Lynette Linton revives Jackie Kay’s 1980s play, Chiaroscuro, which explores the interconnected narratives of four young black and brown women.
In her debut production as the Bush Theatre’s artistic director, Lynette Linton revives Jackie Kay’s Chiaroscuro, a play whose concerns are certainly of 1986, yet, unfortunately, don’t feel entirely foreign in 2019. This is the narrative of four young black and brown women, crafted around a series of jam sessions that crescendo in a rousing musical finale.
In Chiaroscuro, Beth, Opal, Yomi and Aisha grapple with their identities as individuals, in relation to one another and the societies that constrict their full existences; for all four women, these identities are firmly rooted in their heritage and sexuality and symbolised in the play by their respective connections to a photo album, a mirror, a doll and a cushion.
When Opal, a nurse – played by Anoushka Lucas with a quiet intensity – meets Beth, a social worker, the subsequent relationship that blossoms from their initial meeting is both empowering and petrifying (for Opal particularly). While Beth is (at least initially) outwardly confident and self-assured, Opal’s uncertain parentage and experiences with the UK care system have left her fragile, insecure in love and self-destructive. The duologues between Beth and Opal are the most effective and exquisitely drawn. Both actors play well against each other, performing an intimacy that is broken but beautiful. Shiloh Coke, as Beth and musical director, is by far the stand-out of this production. Her voice is clear and evocative and she delivers her humorous lines with a dryness that feels particularly “London”, eliciting full belly laughs from her audiences with ease.
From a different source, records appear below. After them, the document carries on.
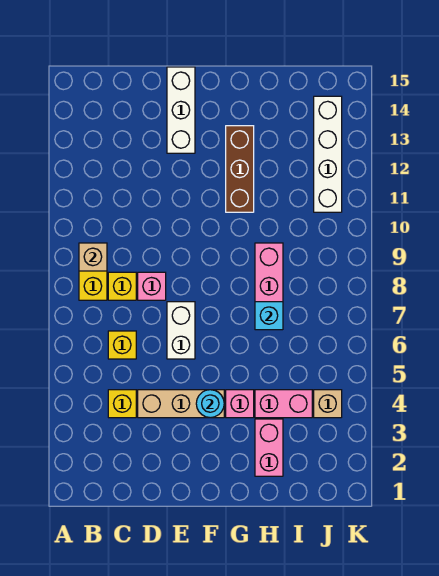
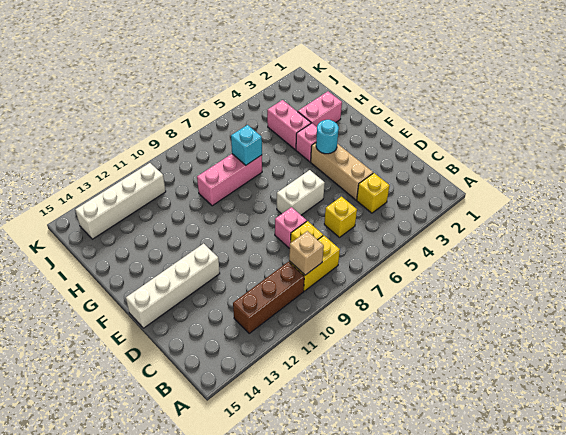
white brick E13:E15 level 1 -> white brick E12:E15 level 1
brown brick G11:G13 level 1 -> brown brick B10:B12 level 1
tan brick J4 level 1 -> none

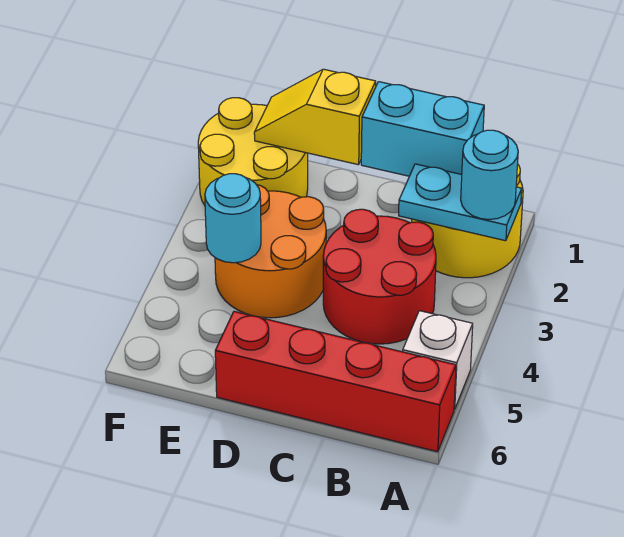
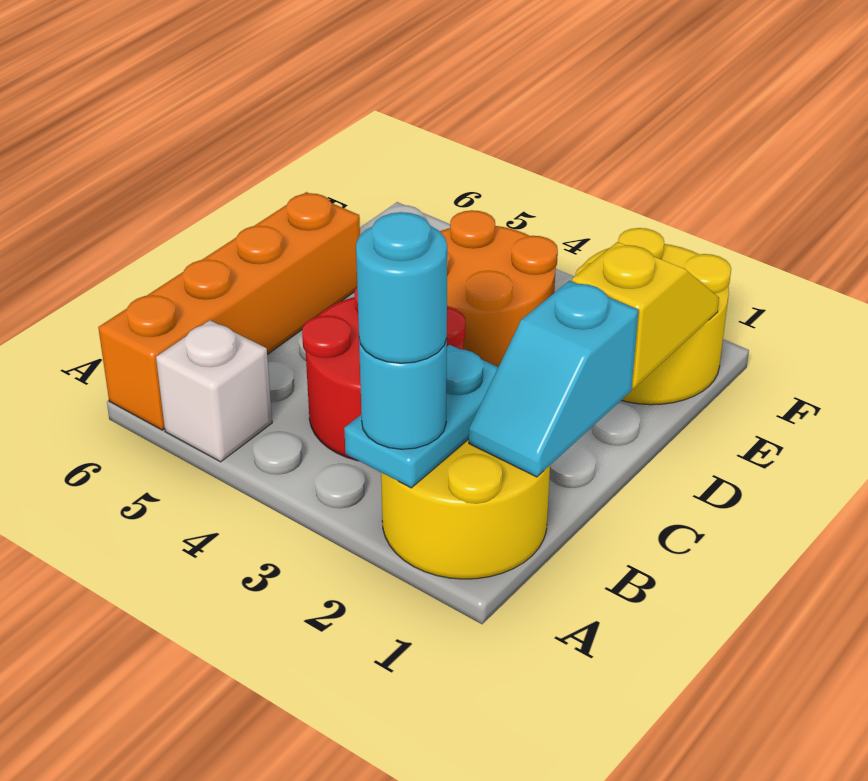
red brick A6:D6 level 1 -> orange brick A6:D6 level 1
cyan brick B1:C1 level 2 -> cyan slope B1:C1 level 2 top C
cyan round brick E4 level 2 -> cyan round brick A2 level 4

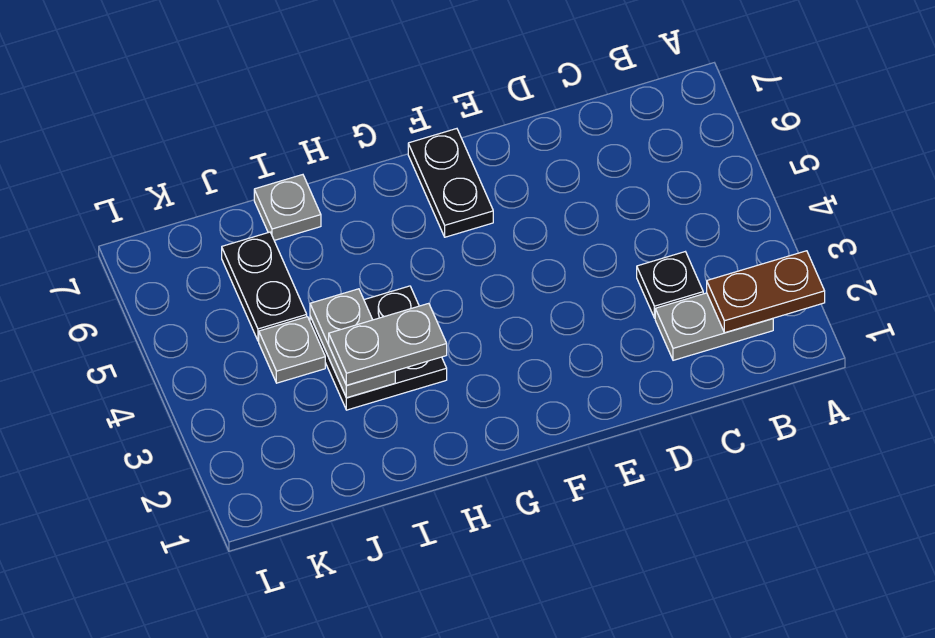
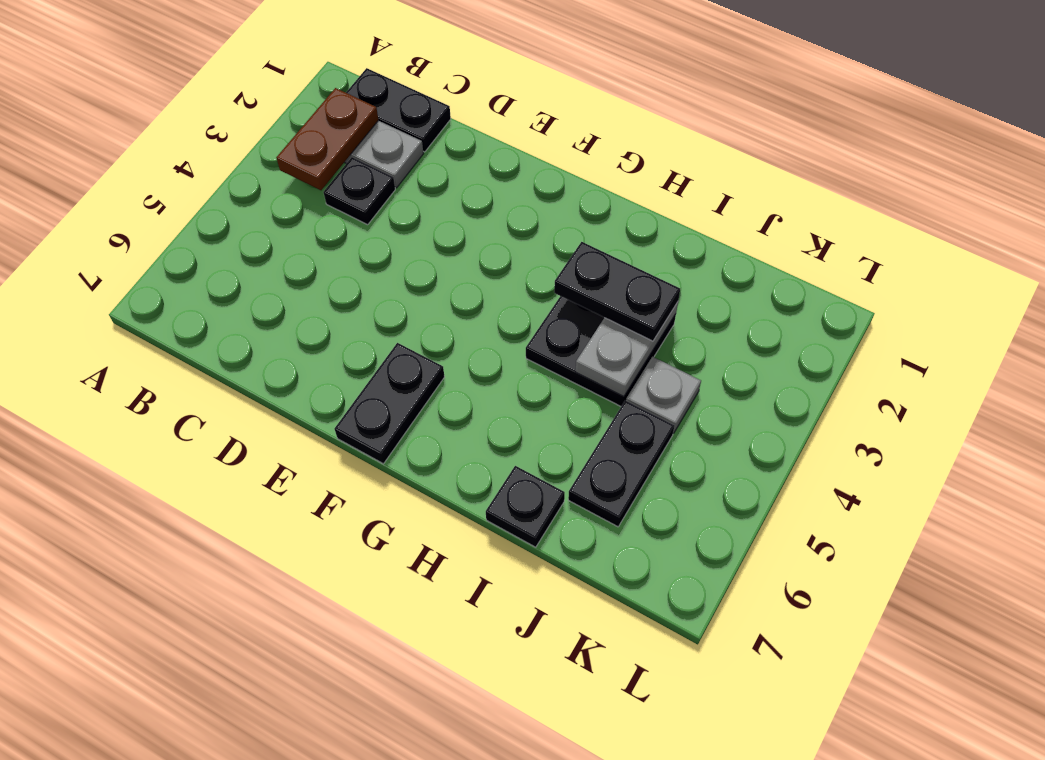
brown plate A2:B2 level 2 -> brown plate B2:B3 level 2
none -> black plate B1:C1 level 1
grey plate H3:I3 level 3 -> black plate H3:I3 level 3
grey plate I7 level 1 -> black plate I7 level 1

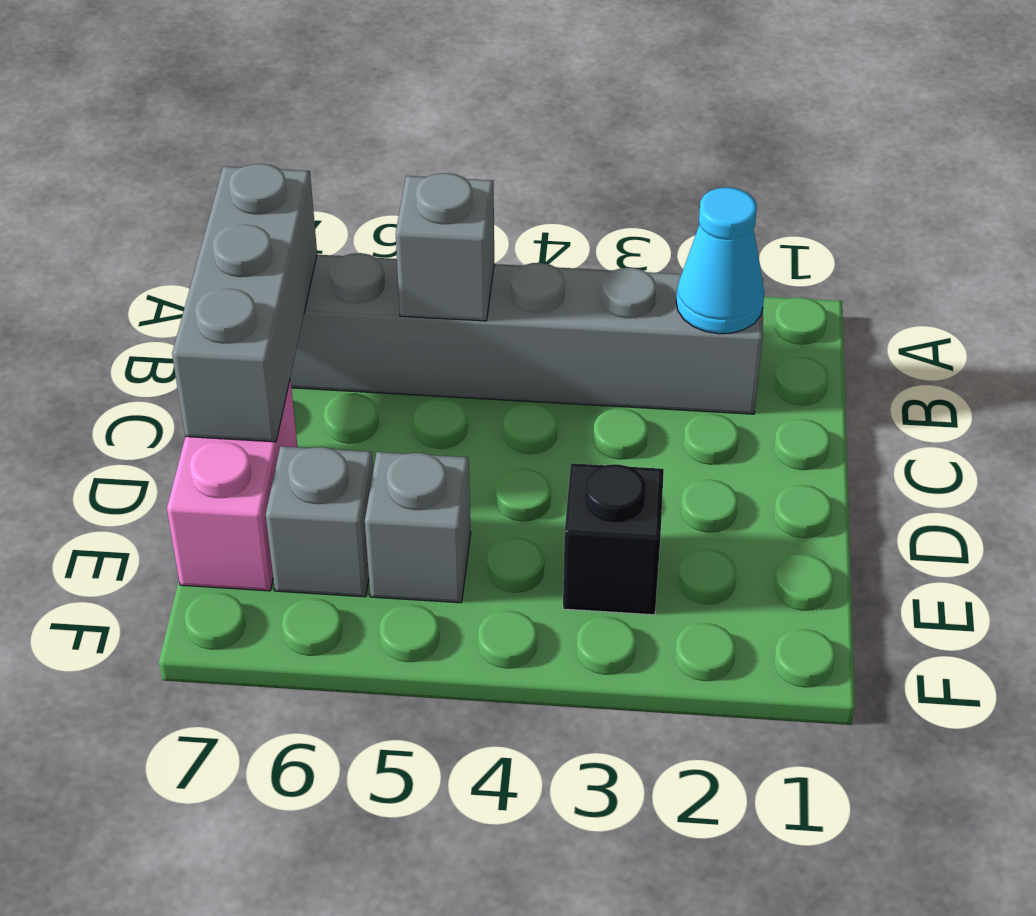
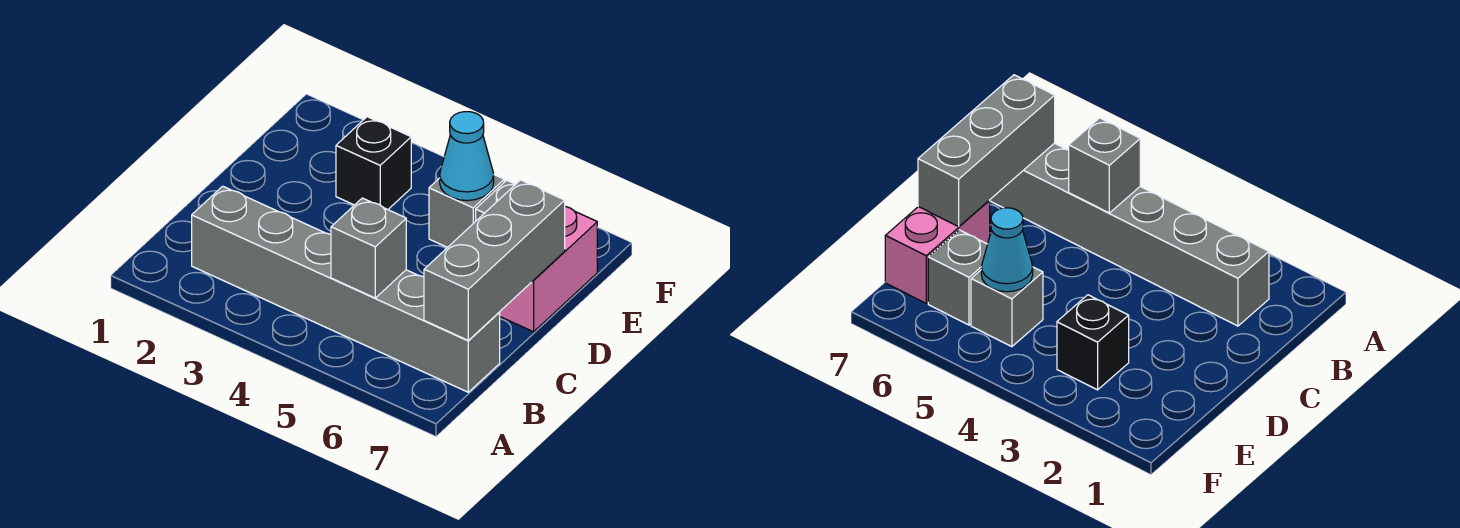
cyan cone B2 level 2 -> cyan cone E5 level 2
Both women are friends with Aisha, a carpenter and lead singer of the band – and Yomi by association – though Yomi’s relationships with the other women never really make sense, particularly when she obtusely insists on calling Opal ‘half-caste’ and denounces lesbianism as ‘unnatural’ (to be Black and queer is fantastical to Yomi) at what is supposed to be a relaxed girls night in. In the unpacking of this, there is an underlying narrative about internalised prejudice and complicity in silence which is interesting and could have been more fully realised. Aisha and Yomi’s relationship, and their interactions with the others, are the points of the play that most left me wanting. These characters are well acted by Preeya Kalidas and Gloria Onitiri but perhaps Kay’s dedication to gorgeous language supersedes the transparency of their distinct narratives; their motivations are not always clear to the audience. Though a huge fan of musical theatre, not all of the songs in this piece fit seamlessly into the narrative and I found many of them sharply drew me out of the emotional intensity the acting and language had so effectively created.
Though the ending – a musical prayer and rallying cry – is electrifying and cathartic, the play does not quite live up to the subtle interplay of light and dark that the title evokes.